As if the experience wasn’t agonizing enough, word of his departure got out before Coyle was able to break the news to his fellow Terriers.
“My roommate Adam Clendening was at the World Juniors with me. I wanted to tell him the whole time — he’s my roommate, my best friend there — and I just couldn’t. And then he’s hearing these little blurbs about me leaving. It was just a weird situation. Parker then went back and told everyone just to clarify everything, but I wanted to tell the whole team, face them myself and tell them myself, but that wasn’t in the cards, I guess.”

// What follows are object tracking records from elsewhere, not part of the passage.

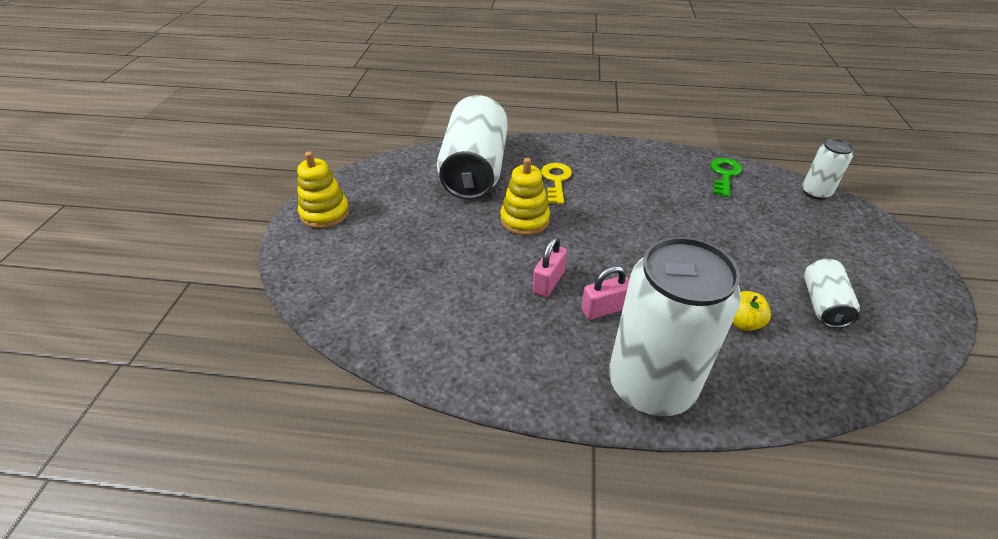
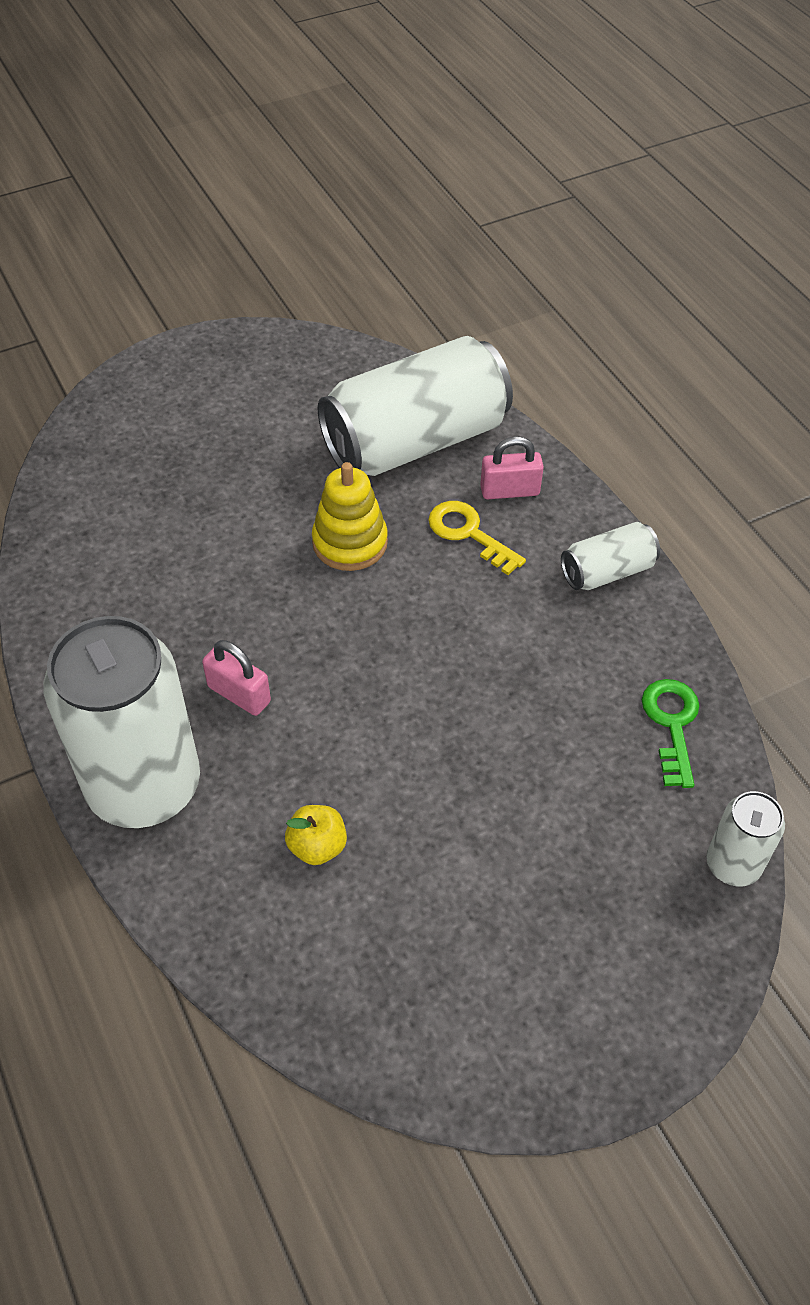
camera: 55 degrees right, 10 degrees up
(325, 213) = (212, 363): yellow stacking toy -> none
(548, 282) = (247, 620): pink padlock -> pink padlock (509, 491)
(556, 180) = (468, 533): yellow key -> yellow key turned 105 degrees counterclockwise
(724, 175) = (672, 724): green key -> green key turned 75 degrees counterclockwise
(823, 304) = (427, 933): white can -> white can (607, 571)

No matter how much confidence he had in thinking it was the right move, Coyle knew there was still the possibility that he’d struggle in the “Q.” Luckily that wasn’t in the cards either, as he led the Sea Dogs to the Memorial Cup, winning MVP of the QMJHL playoffs after racking up 34 points in 17 games.
“Yeah, that was nice, ’cause there’s always the chance I go up there and don’t produce,” said Coyle. “Then it’s like, ‘Oh, maybe I made the wrong decision. Maybe I should’ve stayed.’ I went out there and just felt good. I could focus 100 percent on hockey. We won our league, I played on a great team. It just all came together up there and I knew it was a great decision.”
After turning pro and playing well for the Wild’s farm team in Houston, Coyle earned a promotion to the big club and is skating on a line with star winger Zach Parise and center Mikko Koivu.
“It’s pretty cool,” he said. “It’s obviously something I’ve been working toward, getting to this stage. It’s nice to be up here in Minnesota. I’m fine just being up here. It’s just a little extra to be on that top line. It’s pretty cool to play with those guys, but I’m just happy to be able to play with this team.”
After being a young man on the move year after year, carving out a role with his current club and staying a while is just what Coyle hopes to do. Through 24 games, Coyle has four goals and three assists for seven points, with 11 penalty minutes and a plus-6 rating.
“I definitely want to stick up here in Minnesota,” said Coyle, who potted his first NHL goal a week before his 21st birthday. “Everyone wants to be in this league. I definitely want to earn a spot here, stay up here and try to help this team win — whatever role they put me in. We have a great group of guys. When we play our game and we’re on, I think this team can do a lot. I’m really excited to see what we can do.”